Generating Linked Data by inferring the semantics of tables
Wednesday, May 25, 2011, 9:30am - Wednesday, May 25, 2011, 11:30am
ITE 325b
Ph.D. Preliminary Examination
A vast amount of information is encoded in tables on the web, spreadsheets and databases. Considerable work has been focused on exploiting unstructured free text; however techniques that are effective for documents and free text do not work well with tables. In this research we present techniques to generate high quality linked data from tables by jointly inferring the semantics of column headers, table cell values (e.g., strings and numbers), relations between columns, augmented with background knowledge from open data sources such as the Linked Open Data cloud. We represent a table's meaning by mapping columns to classes from an appropriate ontology, linking cell values to literal constants or entities in the linked data cloud (existing or new) and discovering or and identifying relations between columns. The interpreted meaning is represented as linked RDF assertions.
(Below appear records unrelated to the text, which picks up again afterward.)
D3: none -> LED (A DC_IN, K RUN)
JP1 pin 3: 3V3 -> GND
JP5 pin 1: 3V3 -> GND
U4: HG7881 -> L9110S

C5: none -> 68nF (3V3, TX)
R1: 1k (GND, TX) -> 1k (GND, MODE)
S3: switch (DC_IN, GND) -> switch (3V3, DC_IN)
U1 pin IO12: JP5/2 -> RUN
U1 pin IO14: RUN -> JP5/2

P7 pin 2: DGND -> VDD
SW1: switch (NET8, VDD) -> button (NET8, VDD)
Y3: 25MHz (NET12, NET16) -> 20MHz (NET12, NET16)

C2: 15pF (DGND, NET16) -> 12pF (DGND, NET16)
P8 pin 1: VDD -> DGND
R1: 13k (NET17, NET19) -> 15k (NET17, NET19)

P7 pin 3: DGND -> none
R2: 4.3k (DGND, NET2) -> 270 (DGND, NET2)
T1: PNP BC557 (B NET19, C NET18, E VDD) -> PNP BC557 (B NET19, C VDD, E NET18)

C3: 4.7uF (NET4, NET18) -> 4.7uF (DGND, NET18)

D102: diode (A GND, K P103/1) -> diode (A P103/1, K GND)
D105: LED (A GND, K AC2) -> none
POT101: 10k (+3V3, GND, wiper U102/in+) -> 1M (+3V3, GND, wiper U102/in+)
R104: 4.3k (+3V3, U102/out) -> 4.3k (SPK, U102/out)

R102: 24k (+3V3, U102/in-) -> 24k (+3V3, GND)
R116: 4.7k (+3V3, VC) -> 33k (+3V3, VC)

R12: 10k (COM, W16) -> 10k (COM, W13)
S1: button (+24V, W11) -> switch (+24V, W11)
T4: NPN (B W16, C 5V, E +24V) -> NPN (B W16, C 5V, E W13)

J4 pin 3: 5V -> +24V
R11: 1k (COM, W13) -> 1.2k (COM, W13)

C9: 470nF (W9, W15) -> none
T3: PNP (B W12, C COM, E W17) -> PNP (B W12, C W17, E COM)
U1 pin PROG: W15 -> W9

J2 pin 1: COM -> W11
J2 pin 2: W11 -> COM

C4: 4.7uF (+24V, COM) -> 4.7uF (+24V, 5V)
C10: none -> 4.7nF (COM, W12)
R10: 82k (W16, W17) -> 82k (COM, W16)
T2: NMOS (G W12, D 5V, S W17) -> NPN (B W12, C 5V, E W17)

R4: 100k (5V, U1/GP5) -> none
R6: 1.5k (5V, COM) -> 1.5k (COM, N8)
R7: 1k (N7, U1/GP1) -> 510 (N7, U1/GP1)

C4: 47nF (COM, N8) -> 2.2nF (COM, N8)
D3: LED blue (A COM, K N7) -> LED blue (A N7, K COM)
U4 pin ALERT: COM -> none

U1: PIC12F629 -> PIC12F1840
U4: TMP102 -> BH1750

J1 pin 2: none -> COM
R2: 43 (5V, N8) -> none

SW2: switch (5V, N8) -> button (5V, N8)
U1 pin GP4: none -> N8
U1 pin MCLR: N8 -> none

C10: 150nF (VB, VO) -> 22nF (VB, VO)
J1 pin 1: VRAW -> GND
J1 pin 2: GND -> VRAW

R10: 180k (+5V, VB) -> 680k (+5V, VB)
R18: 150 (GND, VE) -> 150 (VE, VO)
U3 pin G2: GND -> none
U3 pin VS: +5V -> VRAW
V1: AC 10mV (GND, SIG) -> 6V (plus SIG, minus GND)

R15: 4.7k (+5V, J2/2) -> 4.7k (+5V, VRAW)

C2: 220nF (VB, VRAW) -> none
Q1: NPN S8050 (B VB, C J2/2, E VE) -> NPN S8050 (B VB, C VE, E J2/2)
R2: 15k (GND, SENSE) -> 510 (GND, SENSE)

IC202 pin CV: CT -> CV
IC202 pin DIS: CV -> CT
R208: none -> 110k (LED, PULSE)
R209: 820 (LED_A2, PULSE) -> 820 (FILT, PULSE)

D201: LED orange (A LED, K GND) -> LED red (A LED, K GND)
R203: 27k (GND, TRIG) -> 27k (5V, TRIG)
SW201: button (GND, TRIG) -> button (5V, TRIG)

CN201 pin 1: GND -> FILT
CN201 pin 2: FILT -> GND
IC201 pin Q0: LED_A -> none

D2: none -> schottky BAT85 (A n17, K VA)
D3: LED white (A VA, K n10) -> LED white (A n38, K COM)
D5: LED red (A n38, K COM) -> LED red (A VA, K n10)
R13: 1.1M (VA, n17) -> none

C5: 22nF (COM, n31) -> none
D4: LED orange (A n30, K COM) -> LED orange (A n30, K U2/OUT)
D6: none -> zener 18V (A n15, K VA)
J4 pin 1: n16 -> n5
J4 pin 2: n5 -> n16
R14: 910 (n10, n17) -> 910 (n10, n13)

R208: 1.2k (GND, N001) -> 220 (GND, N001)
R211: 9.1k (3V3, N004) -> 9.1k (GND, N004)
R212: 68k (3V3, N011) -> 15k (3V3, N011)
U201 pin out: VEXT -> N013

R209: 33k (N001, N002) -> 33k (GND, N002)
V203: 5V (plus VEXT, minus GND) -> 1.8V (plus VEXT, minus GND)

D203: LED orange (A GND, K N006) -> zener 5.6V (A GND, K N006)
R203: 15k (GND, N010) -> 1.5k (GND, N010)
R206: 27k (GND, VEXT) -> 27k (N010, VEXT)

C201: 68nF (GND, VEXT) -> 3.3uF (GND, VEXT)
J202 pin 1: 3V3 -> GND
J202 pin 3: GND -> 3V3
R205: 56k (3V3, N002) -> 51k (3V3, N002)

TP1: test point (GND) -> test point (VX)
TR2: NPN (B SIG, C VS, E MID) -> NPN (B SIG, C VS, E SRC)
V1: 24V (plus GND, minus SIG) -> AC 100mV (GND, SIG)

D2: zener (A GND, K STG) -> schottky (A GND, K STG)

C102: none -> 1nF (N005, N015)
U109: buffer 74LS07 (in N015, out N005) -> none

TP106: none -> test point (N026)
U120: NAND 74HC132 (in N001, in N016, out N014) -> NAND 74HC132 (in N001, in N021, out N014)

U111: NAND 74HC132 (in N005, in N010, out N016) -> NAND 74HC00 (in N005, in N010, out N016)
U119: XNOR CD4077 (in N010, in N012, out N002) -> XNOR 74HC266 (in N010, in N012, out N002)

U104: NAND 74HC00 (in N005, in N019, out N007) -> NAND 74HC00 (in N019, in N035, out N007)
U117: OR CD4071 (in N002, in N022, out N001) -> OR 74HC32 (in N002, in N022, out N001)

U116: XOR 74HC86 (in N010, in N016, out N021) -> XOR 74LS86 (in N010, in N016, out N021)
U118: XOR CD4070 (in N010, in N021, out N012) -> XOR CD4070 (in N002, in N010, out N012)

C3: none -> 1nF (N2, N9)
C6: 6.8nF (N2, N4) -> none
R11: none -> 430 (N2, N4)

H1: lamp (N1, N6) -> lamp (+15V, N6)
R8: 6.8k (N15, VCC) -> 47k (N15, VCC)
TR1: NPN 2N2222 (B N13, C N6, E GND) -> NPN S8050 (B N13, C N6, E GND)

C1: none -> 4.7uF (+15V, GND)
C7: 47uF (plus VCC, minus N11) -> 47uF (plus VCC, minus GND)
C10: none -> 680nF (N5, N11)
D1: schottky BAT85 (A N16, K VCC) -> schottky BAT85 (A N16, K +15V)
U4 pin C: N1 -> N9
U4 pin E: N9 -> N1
An initial evaluation of our preliminary baseline system demonstrate the feasibility of tackling the problem. Based on this work and its evaluation, we are further developing our framework grounded in the theory of graphical models and probabilistic reasoning.
Committee members:
- Dr. Tim Finin (chair)
- Dr. Anupam Joshi
- Dr. Tim Oates
- Dr. Yun Peng
- Dr. L V Subramaniam (IBM Research India)
- Dr. Indrajit Bhattacharya (Indian Institute of Science)